Berdasar argumentasi tersebut di atas, maka penerapan konsep negara hukum kesejahteraan (welfare-rechtstaat) memegang peranan penting dalam pemenuhan kesejahteraan warga masyarakat, Oleh karena itu, kehadiran negara dalam kegiatan ekonomi sangatlah penting dan relevan dalam pencapaian tujuan negara, yakni tercapainya kesejahteraan masyarakat. Dengan demikian, kehadiran negara melalui BUMN tidaklah sepenuhnya diarahkan kepada pencarian keuntungan (fungsi profitisasi), akan tetapi yang lebih utama adalah tercapainya kesejahteraan masyarakat melalui fungsi pelayanan kepada masyarakat (fungsi sosial). Peranan negara melalui BUMN menjadi teramat pen­ting ketika dirumuskan dalam suatu kctentuan sebagaimana terumus dalam Pasal 33 ayat (2) UUD NRI 1945.

Selain itu, salah satu hal yang masih menjadi perdebatan mengenai Pasal 33 UUD 1945 adalah tercantum didalam ayat (3) mengenai pengertian “hak penguasaan negara” atau ada yang menyebutnya dengan “hak menguasai negara”. Sebenarnya ketentuan yang dirumuskan dalam Pasal 33 ayat (2) dan ayat (3) UUD 1945 tersebut sama persisnya dengan apa yang dirumuskan dalam Pasal 38 ayat (2) dan ayat (3) UUDS 1950, sehingga ada anggapan bahwa hal itu merupakan cerminan nasionalisme ekonomi Indonesia.

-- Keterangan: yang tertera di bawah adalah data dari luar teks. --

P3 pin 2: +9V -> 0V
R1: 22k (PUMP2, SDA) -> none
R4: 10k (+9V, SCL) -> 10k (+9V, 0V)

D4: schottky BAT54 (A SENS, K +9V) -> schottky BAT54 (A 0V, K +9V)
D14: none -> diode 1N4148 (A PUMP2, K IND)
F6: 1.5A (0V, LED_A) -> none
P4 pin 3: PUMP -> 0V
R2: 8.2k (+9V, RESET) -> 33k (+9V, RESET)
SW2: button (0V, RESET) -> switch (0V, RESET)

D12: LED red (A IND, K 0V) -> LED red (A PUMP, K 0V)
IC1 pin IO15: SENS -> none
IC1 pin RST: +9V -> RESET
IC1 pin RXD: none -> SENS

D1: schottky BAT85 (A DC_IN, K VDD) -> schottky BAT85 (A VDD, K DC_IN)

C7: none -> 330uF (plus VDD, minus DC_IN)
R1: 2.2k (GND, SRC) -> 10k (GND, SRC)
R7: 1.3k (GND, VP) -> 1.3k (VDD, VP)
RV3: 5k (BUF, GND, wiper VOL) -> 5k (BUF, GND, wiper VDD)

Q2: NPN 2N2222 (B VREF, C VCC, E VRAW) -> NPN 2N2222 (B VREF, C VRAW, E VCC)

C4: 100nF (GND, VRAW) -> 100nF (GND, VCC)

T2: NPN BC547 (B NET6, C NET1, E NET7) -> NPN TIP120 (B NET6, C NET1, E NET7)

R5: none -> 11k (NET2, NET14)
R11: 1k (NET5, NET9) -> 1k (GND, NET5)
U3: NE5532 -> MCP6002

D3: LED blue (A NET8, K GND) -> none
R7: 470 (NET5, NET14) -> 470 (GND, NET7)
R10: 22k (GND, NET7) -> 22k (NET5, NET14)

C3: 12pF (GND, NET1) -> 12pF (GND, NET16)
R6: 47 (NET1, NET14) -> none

Bahwa berdasarkan uraian putusan mahkamah konstitusi terhadap Judicial Review Undang Undang Nomor 22 Tahun 2001 Undang-undang Nomor 20 Tahun 2002 dan Undang-undang Nomor 7 Tahun 2004 terhadap Pasal 33 UUD 1945 tersebut diatas adalah untuk pengertian “dikuasai oleh negara” haruslah diartikan mencakup makna penguasaan oleh negara dalam luas yang bersumber dan diturunkan dari konsepsi kedaulatan rakyat Indonesia atas segala sumber kekayaan “bumi, air dan kekayaan alam yang terkandung di dalamnya”, termasuk pula di dalamnya pengertian kepemilikan publik oleh kolektivitas rakyat atas sumber-sumber kekayaan dimaksud. Rakyat secara kolektif itu dikonstruksikan oleh UUD 1945 memberikan mandat kepada negara untuk mengadakan kebijakan (beleid) dan tindakan pengurusan (bestuursdaad), pengaturan (regelendaad), pengelolaan (beheersdaad), dan pengawasan (toezichthoudensdaad) untuk tujuan sebesar-besarnya kemakmuran rakyat. Fungsi pengurusan (bestuursdaad) oleh negara dilakukan oleh Pemerintah dengan kewenangannya untuk mengeluarkan dan mencabut fasilitas perijinan (vergunning), lisensi (licentie), dan konsesi (consessie).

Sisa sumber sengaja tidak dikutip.